Uncle Arthur wasn't really our uncle. He was my mother's first cousin but he was of the age of an uncle. We would get a similar call every few years and my mother would be very excited that Arthur was coming as they had been childhood friends. He didn't come to visit often as his mother died while he was in college and his father when he was a small child. That was one reason he and my mother were so close.
Uncle Arthur lived in Santa Monica, California where he was the city attorney. He told wonderful stories about parties he attended and of playing bridge with Rosemary Clooney and Jose Ferrer who lived across the street. Frederick March was his favorite bridge partner.
We knew nothing about being gay in those years and I wanted desperately for him to bring his "house boy" who was an Indian artist.
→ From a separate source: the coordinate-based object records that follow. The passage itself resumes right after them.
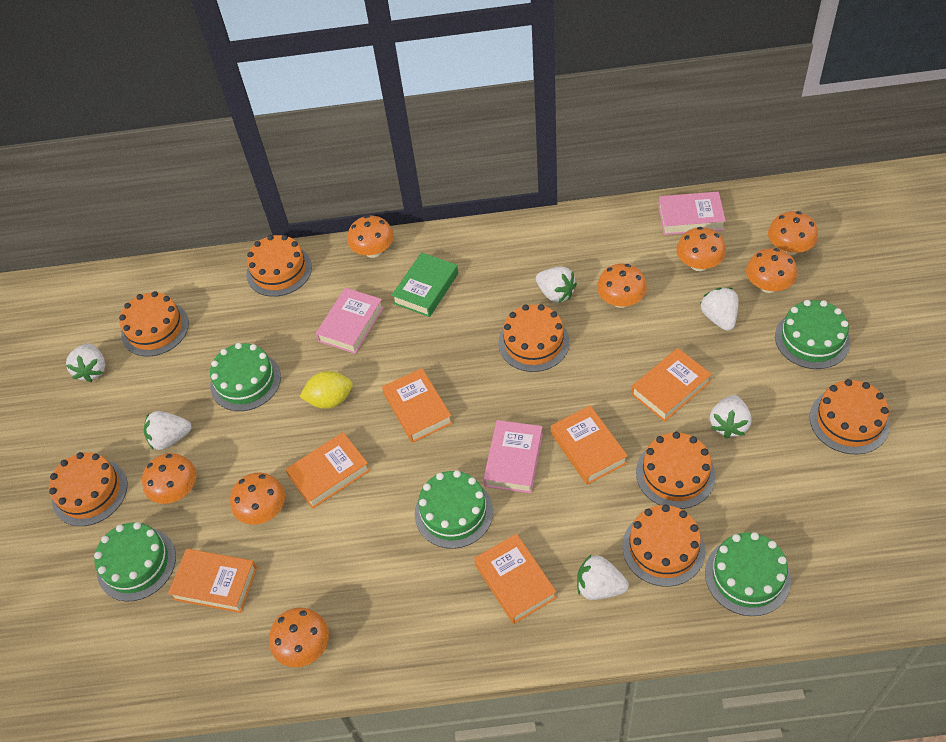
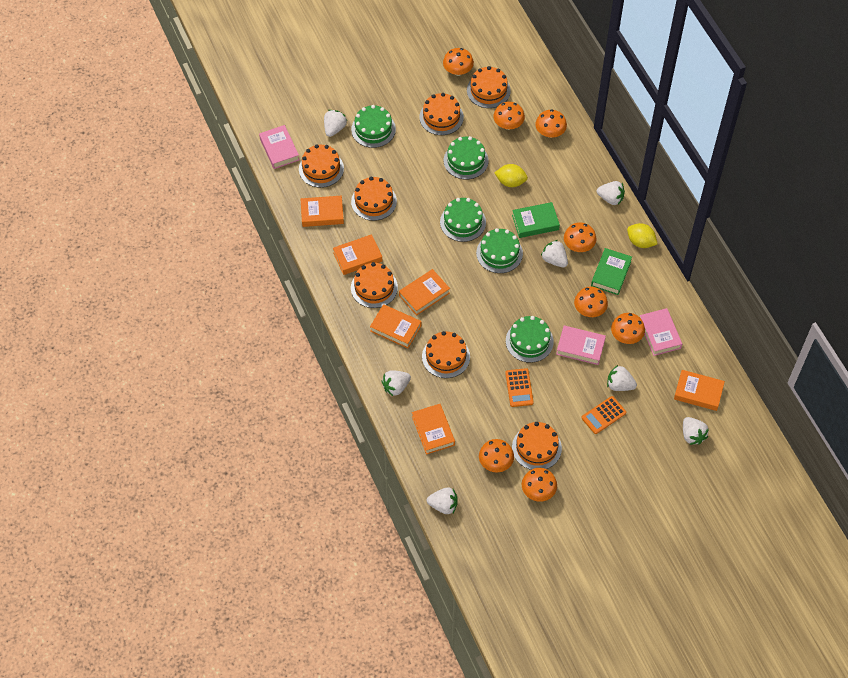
green book: 1 -> 2
orange calculator: 0 -> 2
white strawberry: 6 -> 7
yellow lemon: 1 -> 2

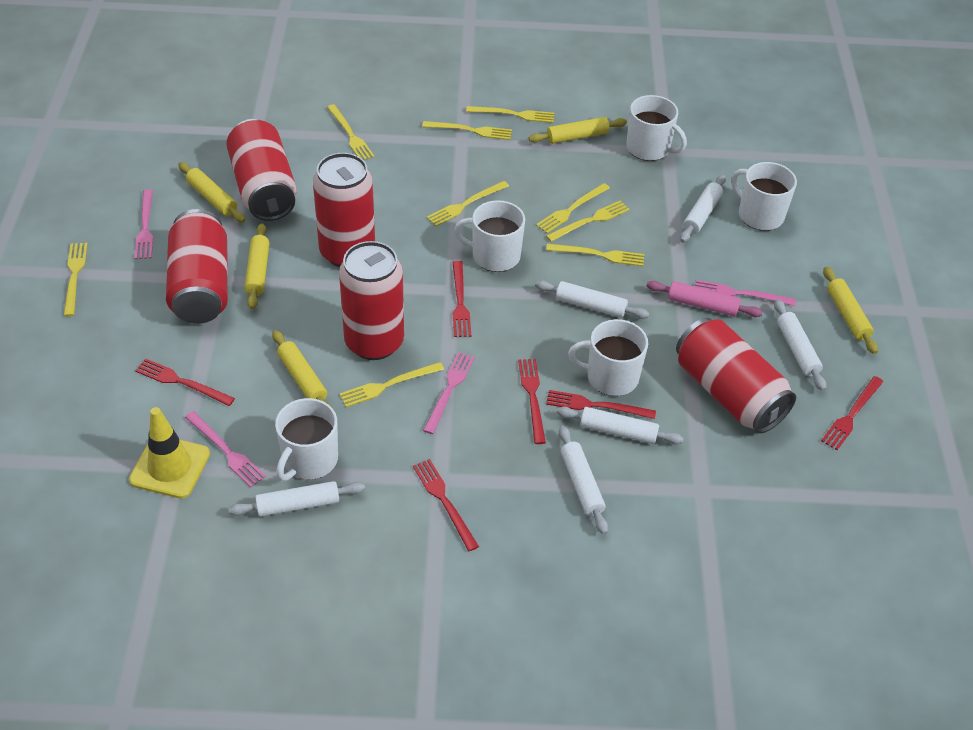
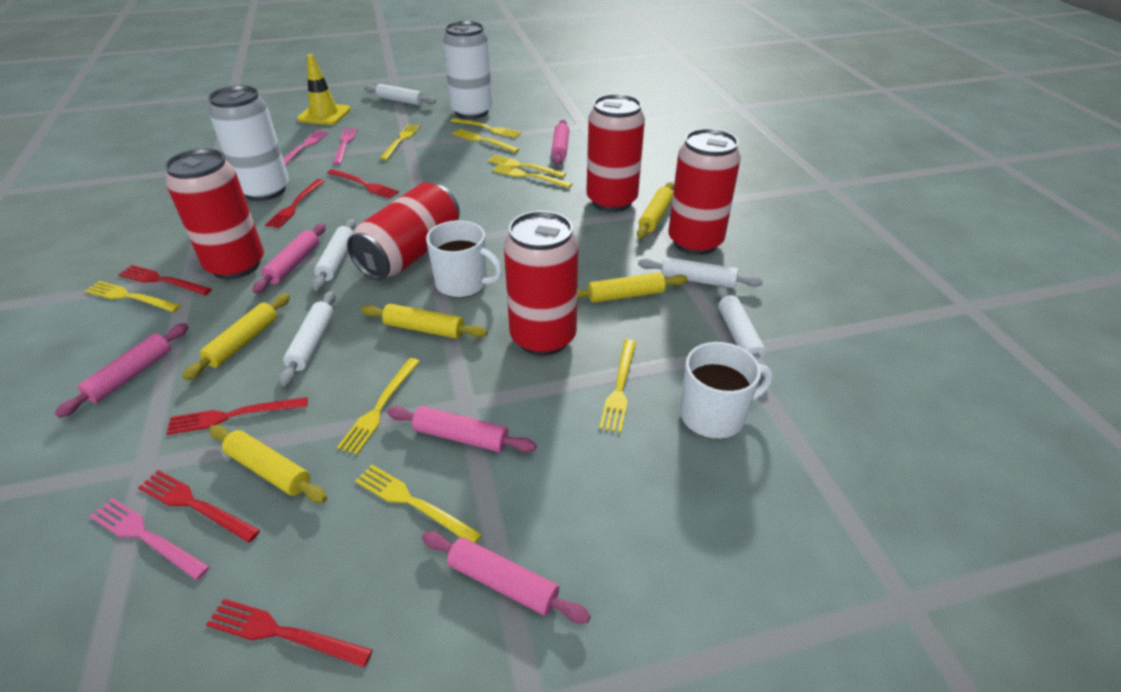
pink fork: 4 -> 3
pink rolling pin: 1 -> 5
white can: 0 -> 2
white mug: 5 -> 2
white rolling pin: 6 -> 5

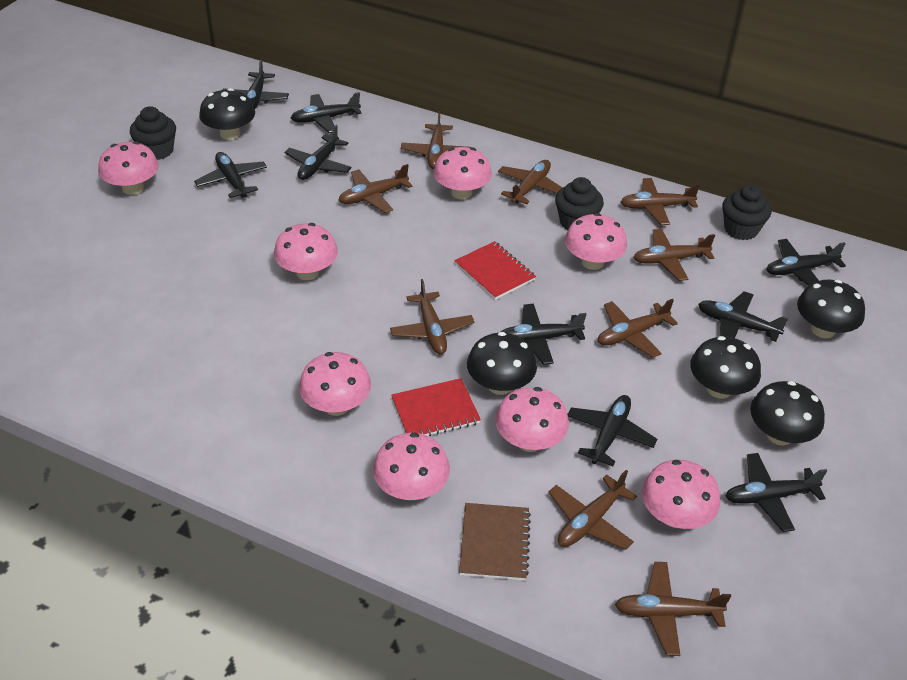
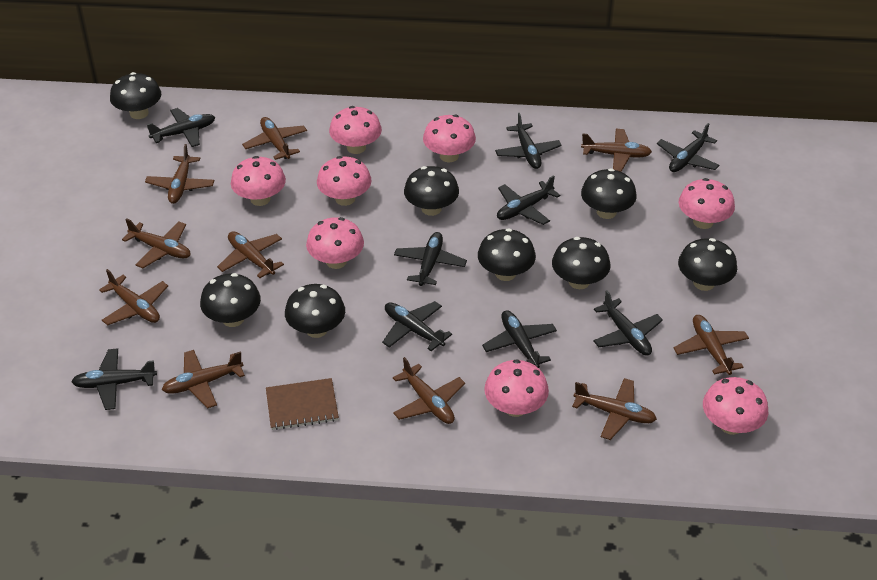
black cupcake: 3 -> 0
black mushroom: 5 -> 8
brown plane: 9 -> 10
red notebook: 2 -> 0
We also didn't use the term "Native American" in the '50's. He always made an excuse as to why he had to come alone but said I was welcome to visit if my mother would allow it.
I was in my 20's when I realized the situation. Arthur and his Indian (if I ever heard the name I don't remember it) met while they were in college in New York City. They were together over 40 years, They had made an agreement when they first got together that after Arthur retired from his political career they could move anywhere the Indian wanted to go. They bought a ranch outside of Tucson, AZ where they lived for the rest of thier lives. Uncle Arthur died when I was in my early 30's. Mother received a letter from the Indian. I never made it out there to visit.
It was only a few years ago that I realized why they never traveled together. I can't imagine how dangerous that would have been, not only from the standpoint of two men but also of two races in the South. I wish I could have talked to them about this.